Upon saying all of that, if I do reinstall XP, what needs to be done to reinstall grub to the MBR like it is now?
Mike Chambers wrote:
Hi there,
I dual boot XP with Fedora + rawhide, and am planning on reinstalling XP. I could just wait until Fedora 4 test 1 comes out and just reinstall everything, but might go ahead and try windows now.
Upon saying all of that, if I do reinstall XP, what needs to be done to reinstall grub to the MBR like it is now?
These are my notes for reinstalling grub, from a few months back. Hopefully they are still current!
1. Boot from first Fedora CD or Rescue CD 2. At boot prompt: linux rescue 3. Then: grub-install /dev/hdxx (using the device you want grub to install to)
Joel Rittvo
On Wed, 2005-02-16 at 20:00 -0500, Joel Rittvo wrote:
These are my notes for reinstalling grub, from a few months back. Hopefully they are still current!
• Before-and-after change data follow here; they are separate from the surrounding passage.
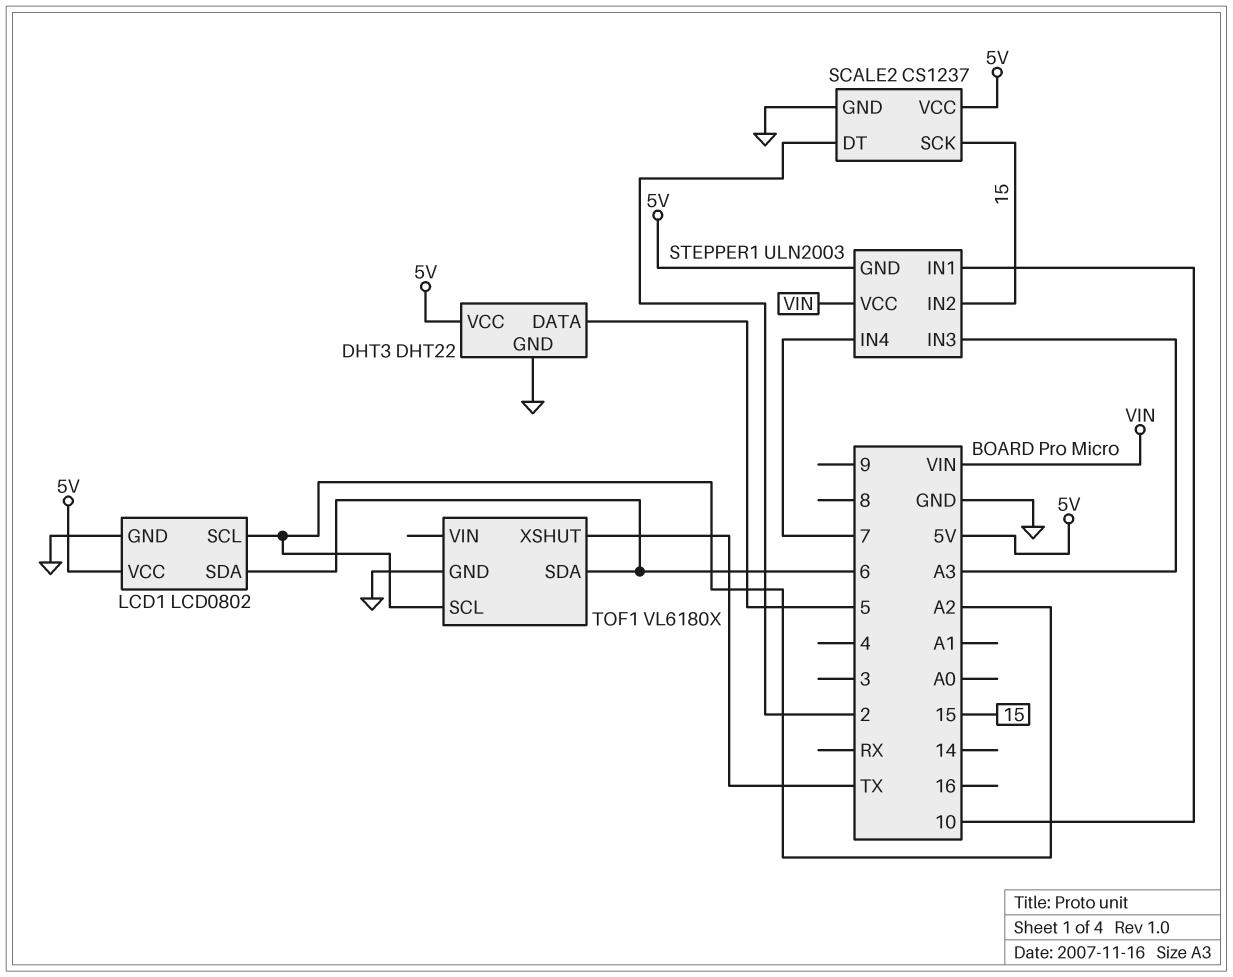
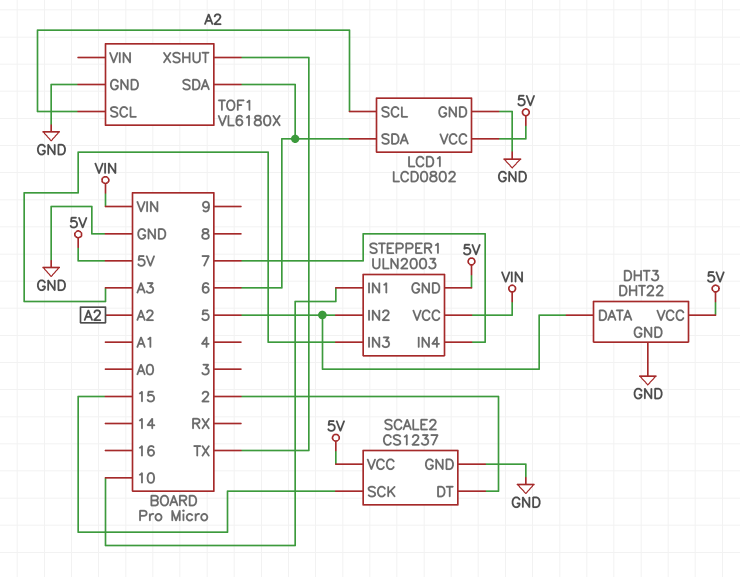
STEPPER1 pin IN2: 15 -> 5

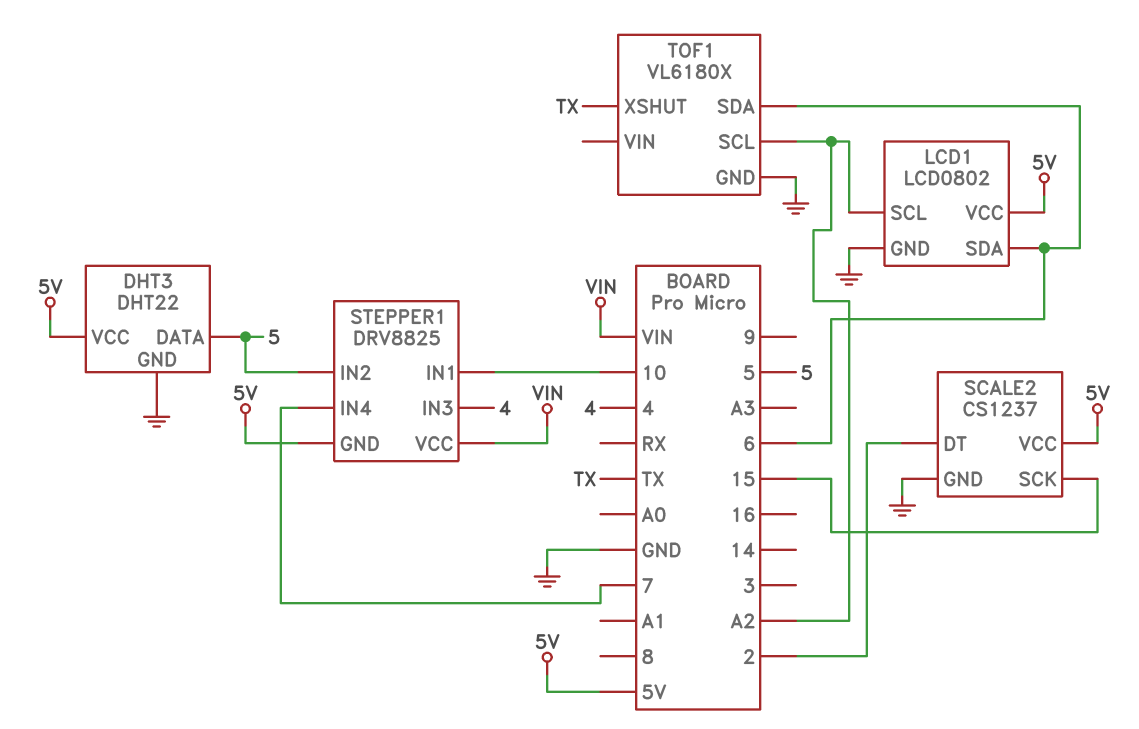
STEPPER1: ULN2003 -> DRV8825
STEPPER1 pin IN3: A3 -> 4

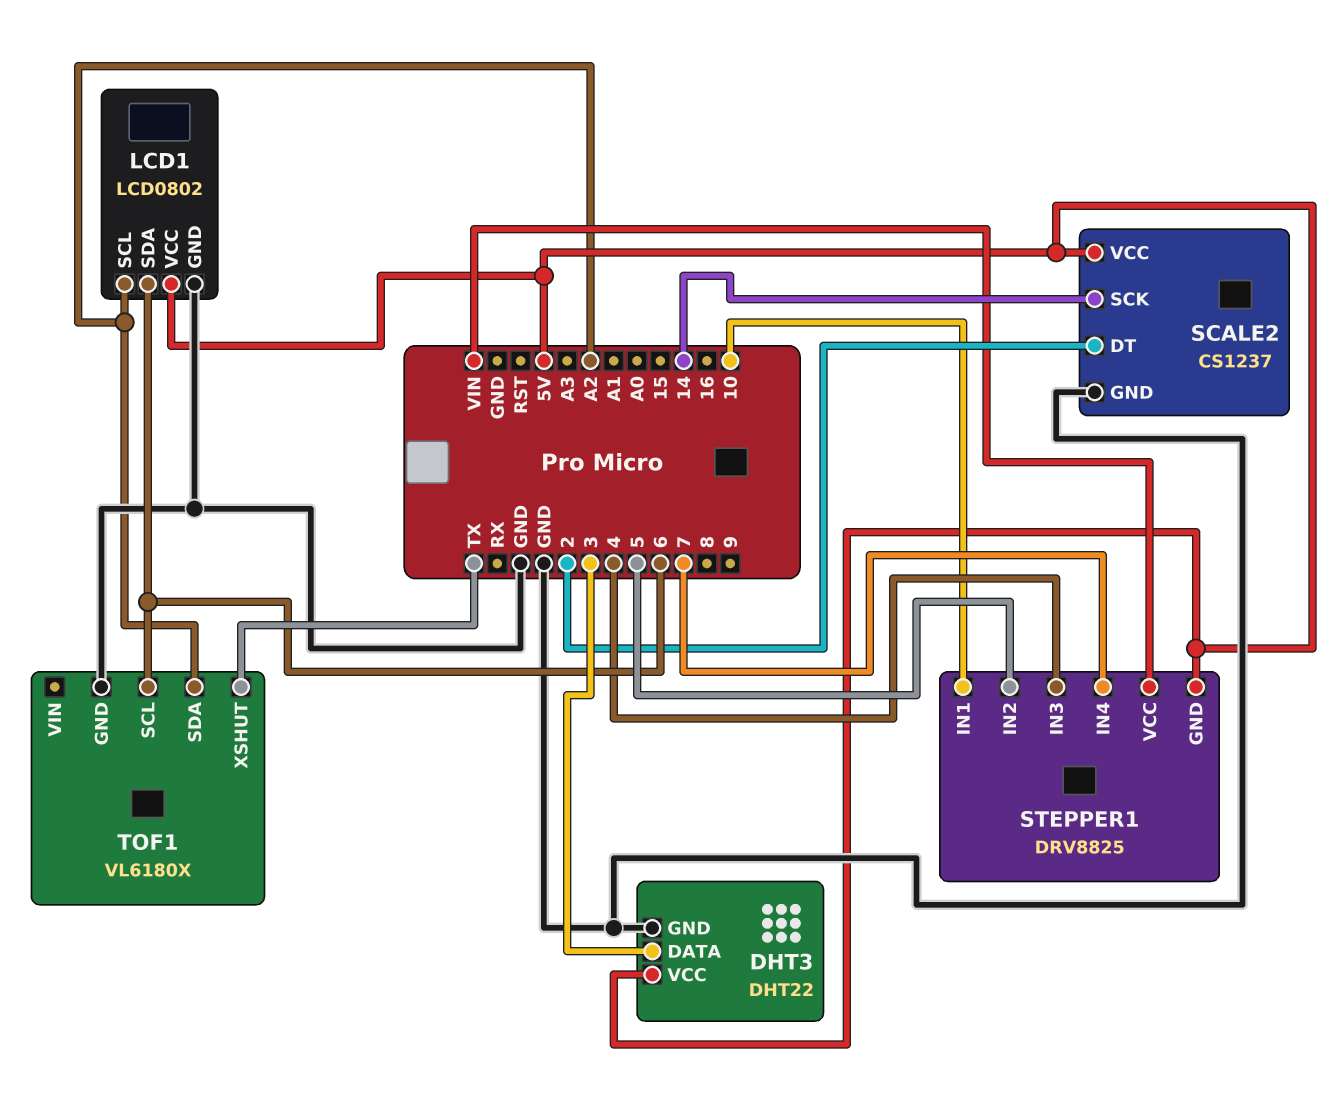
DHT3 pin DATA: 5 -> 3
SCALE2 pin SCK: 15 -> 14
TOF1 pin SCL: A2 -> 6
TOF1 pin SDA: 6 -> A2

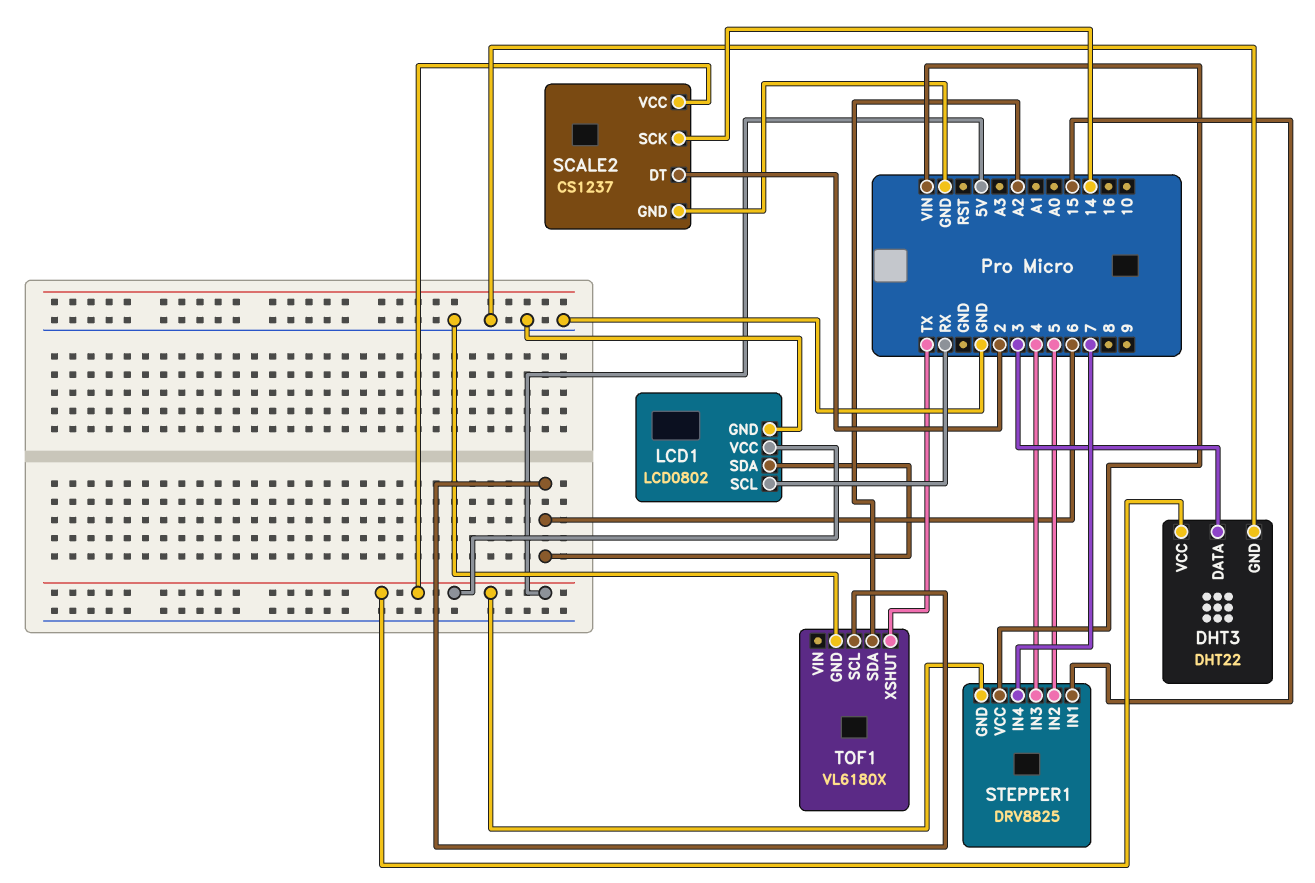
LCD1 pin SCL: A2 -> RX
STEPPER1 pin IN1: 10 -> 15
- Boot from first Fedora CD or Rescue CD
- At boot prompt: linux rescue
- Then: grub-install /dev/hdxx (using the device you want grub to install to)
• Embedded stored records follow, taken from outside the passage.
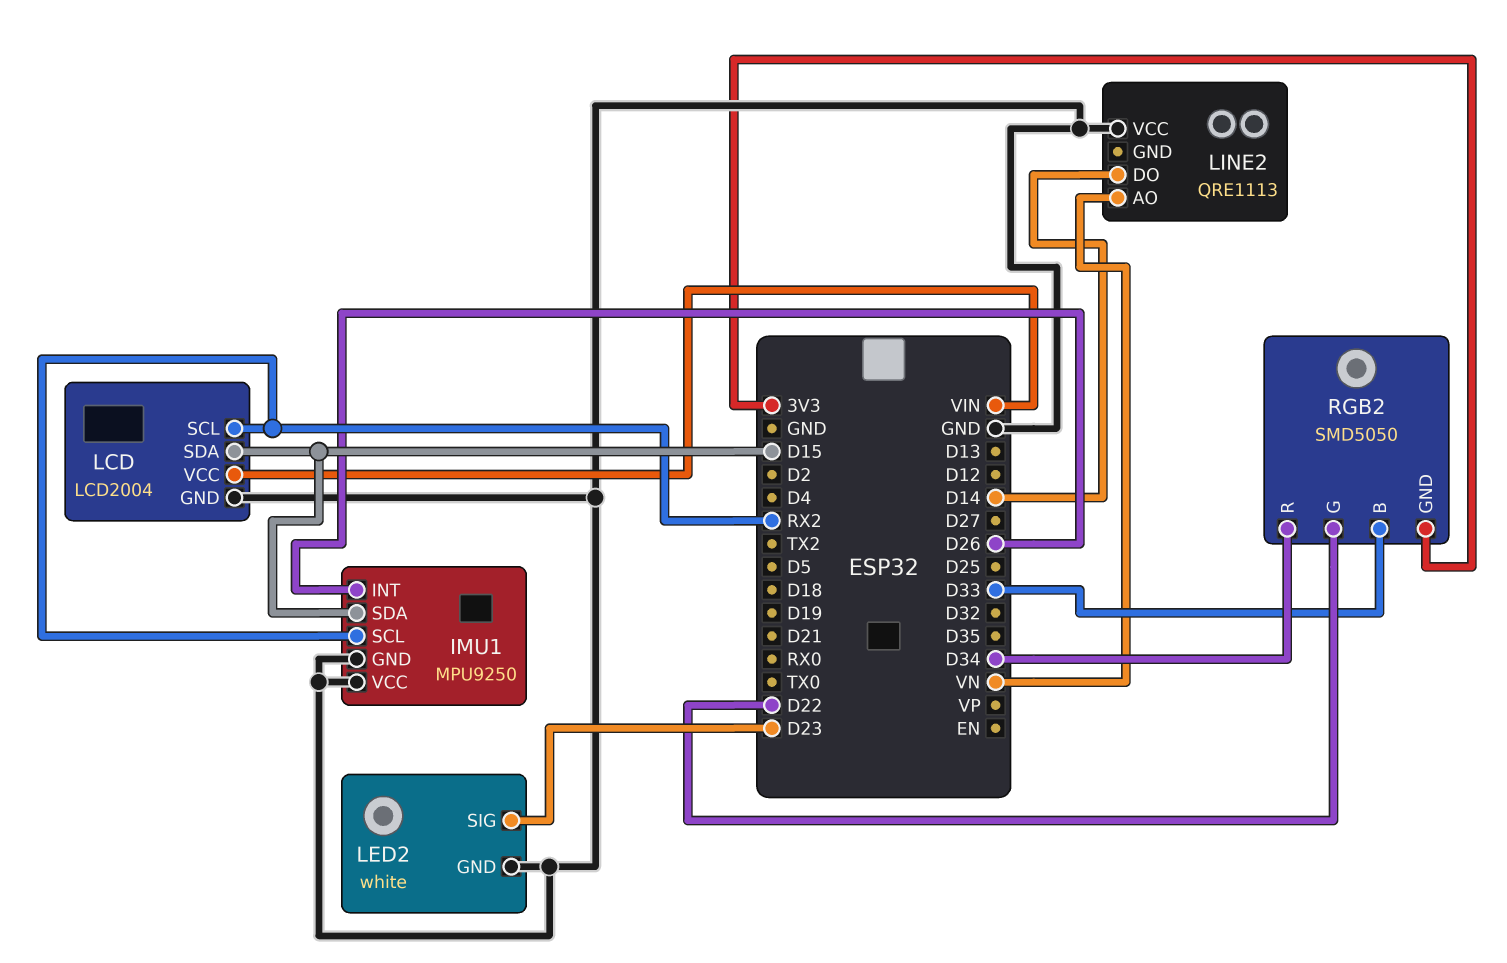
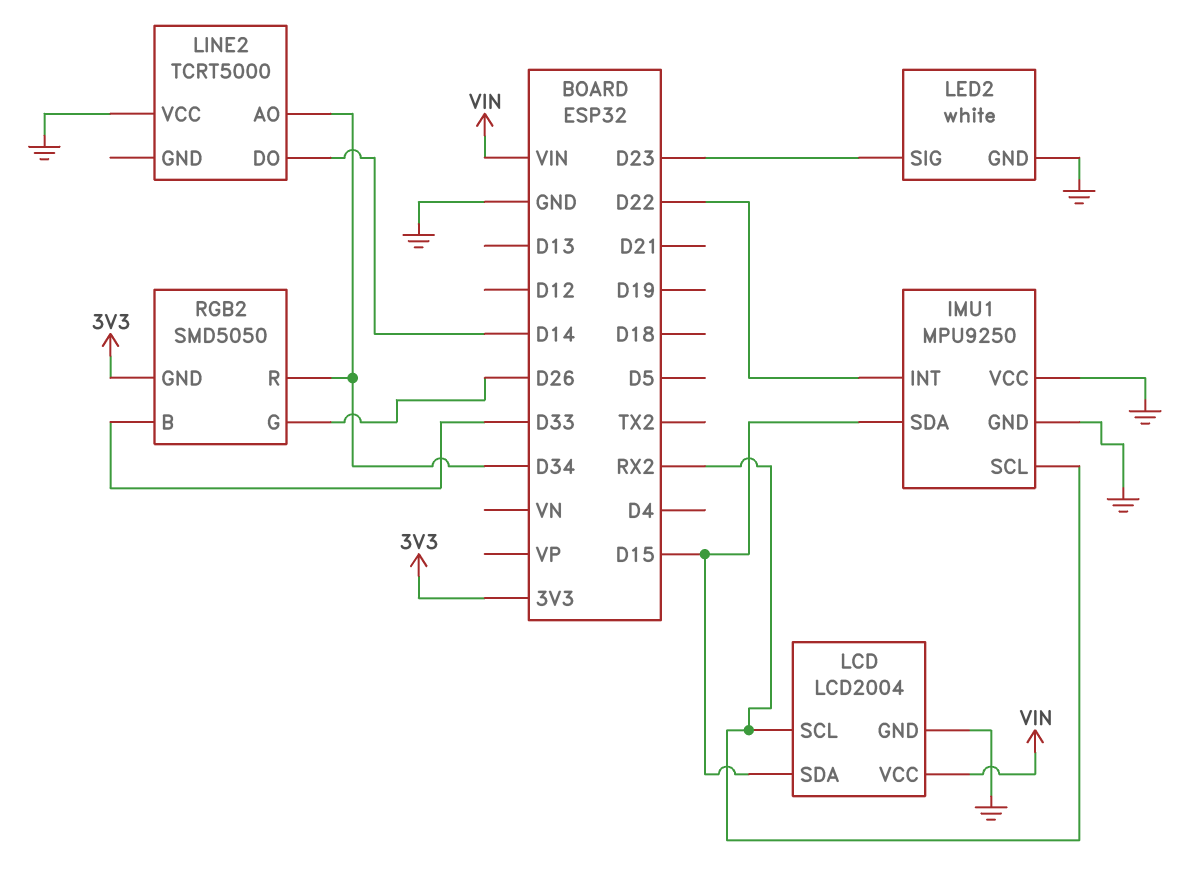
IMU1 pin INT: D26 -> D22
LINE2: QRE1113 -> TCRT5000
LINE2 pin AO: VN -> D34
RGB2 pin G: D22 -> D26

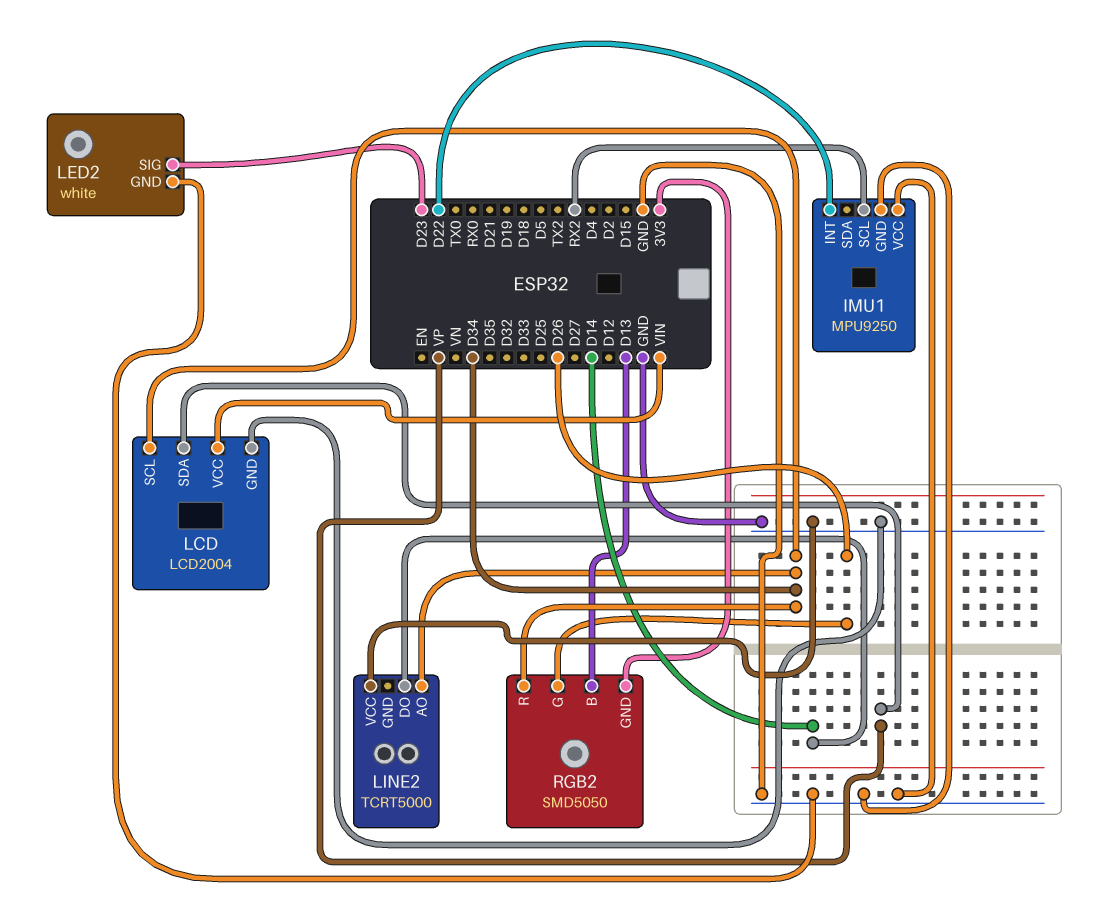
IMU1 pin SDA: D15 -> none
LCD pin SCL: RX2 -> D34
LCD pin SDA: D15 -> VP
RGB2 pin B: D33 -> D13

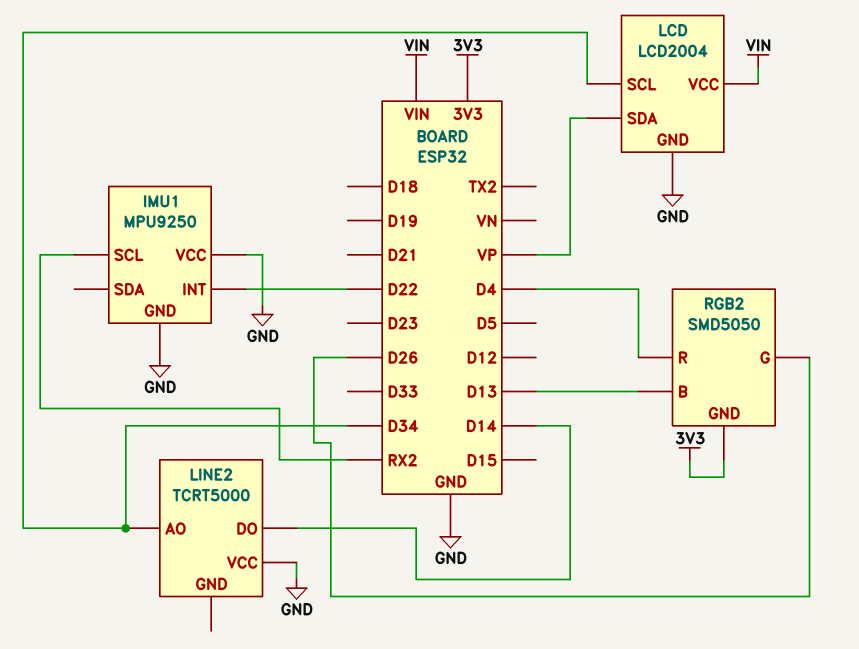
LED2: white -> none
LED2 pin GND: GND -> none
LED2 pin SIG: D23 -> none
RGB2 pin R: D34 -> D4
If it's going to the MBR, then it would be the first HD even if Fedora is on the 2nd HD? (does it matter which drive /boot is on?)
On Wed, 2005-02-16 at 19:06 -0600, Mike Chambers wrote:
On Wed, 2005-02-16 at 20:00 -0500, Joel Rittvo wrote:
These are my notes for reinstalling grub, from a few months back. Hopefully they are still current!
- Boot from first Fedora CD or Rescue CD
- At boot prompt: linux rescue
- Then: grub-install /dev/hdxx (using the device you want grub to install to)
If it's going to the MBR, then it would be the first HD even if Fedora is on the 2nd HD? (does it matter which drive /boot is on?)
Not in the slightest. That's what the root (hdx,y) does. The first bit tells grub what device to use, the second tells which partition. That's why each entry in grub needs a root() entry.
You could even install the boot loader onto both your disks in case something happens to the MBR on one. For example, I have a SATA disk and a normal ATA disk on my system. Because the mother-board treats the SATA disk as a special type of disk, I can boot from with my primary HDD or the SATA device. I've got grub install on the MBR for both, so it doesn't matter which one I boot off.